EU-Kommissionschefin Ursula von der Leyen hat einiges an Überzeugungsarbeit vor
sich, wenn sie an diesem Mittwoch den "Green Deal Industrial Plan" lanciert. Der
kommt im Wesentlichen als Antwort auf das US-Subventionspaket namens Inflation
Reduction Act daher. Nach dem zu urteilen, was bislang bekannt ist, widersteht
die EU-Kommission immerhin der Versuchung, dem "Buy American" ein plumpes "Buy
European" entgegenzusetzen. Ansonsten gibt es unverkennbare Parallelen zum
US-Pendant, wenn es beispielsweise um gezielte Steueranreize und andere
Förderinstrumente geht.
Der Industrieplan fügt sich ein in eine Art Masterplan. In dessen Zentrum steht
der klimafreundliche Umbau der europäischen Wirtschaft, ohne an internationaler
Wettbewerbsfähigkeit zu verlieren. Dafür setzt die EU-Kommission Puzzleteil für
Puzzleteil das Bild einer Industriepolitik der neuen Generation zusammen.
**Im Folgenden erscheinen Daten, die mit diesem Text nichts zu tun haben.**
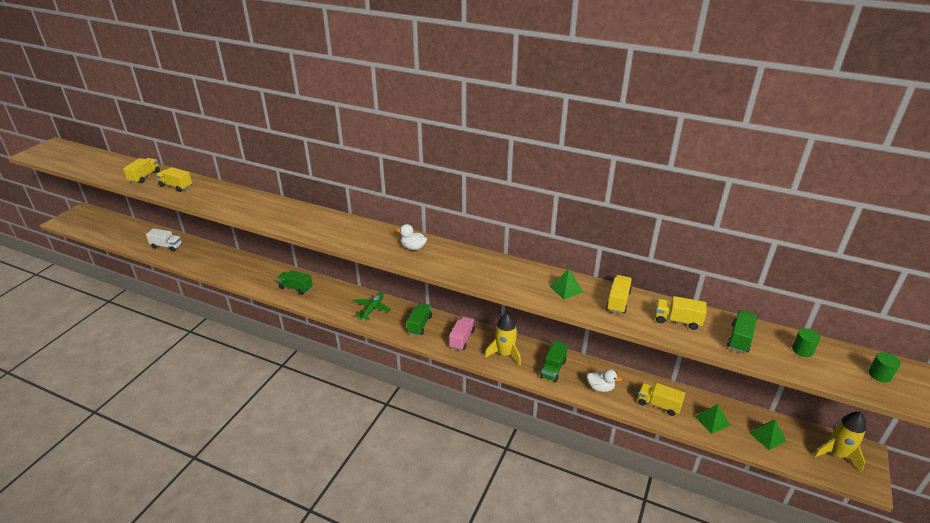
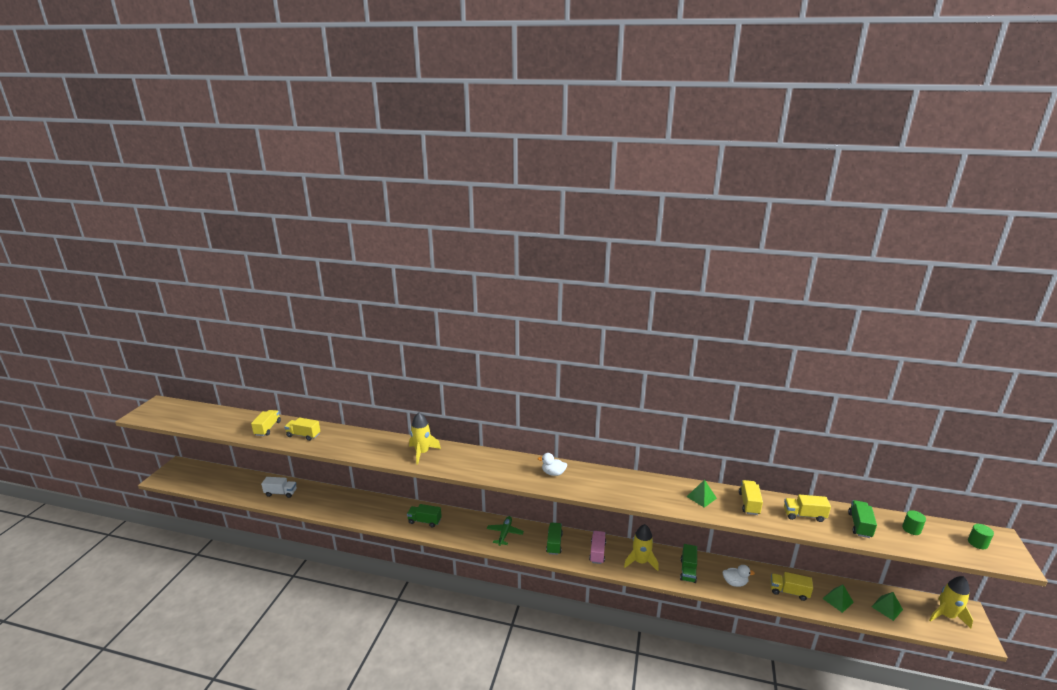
camera: 10 degrees left, 10 degrees down
(286, 214) = (422, 453): none -> yellow rocket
Darin fügt sich der weit fortgeschrittene EU Chips Act ein, um die Versorgung
mit Halbleitern auf dem Kontinent zu sichern. Ein ebenso wichtiges Puzzleteil
ist der Raw Materials Act, mit dem die EU-Kommission in den letzten Zügen ist.
In beiden Fällen - Chips wie Rohstoffe - geht es darum, Europa aus
Abhängigkeiten zu befreien. Auch das entschlossenere Vorgehen gegen
subventionierte Konkurrenten von außerhalb der EU fügt sich in das Bild einer
aktiveren Industriepolitik.
Die Renaissance staatlicher Beihilfen fordert auch die Finanzpolitik heraus. Die
Debatte über die Reform der Schuldenregeln in der EU läuft erst an. Die
EU-Kommission ist auf eine investitionsfreundliche Ausgestaltung aus, wie
Wirtschaftskommissar Paolo Gentiloni auf seiner Werbetour in Berlin
unterstrichen hat. Soll heißen: Brüssel will bei Defizitberechnung und
Schuldenabbau hier und da ein Auge zudrücken, wenn es dem Wachstum im
Allgemeinen und klimafreundlichen Projekten im Speziellen dient. Spätestens beim
EU-Gipfel im März kommt das auf die Tagesordnung.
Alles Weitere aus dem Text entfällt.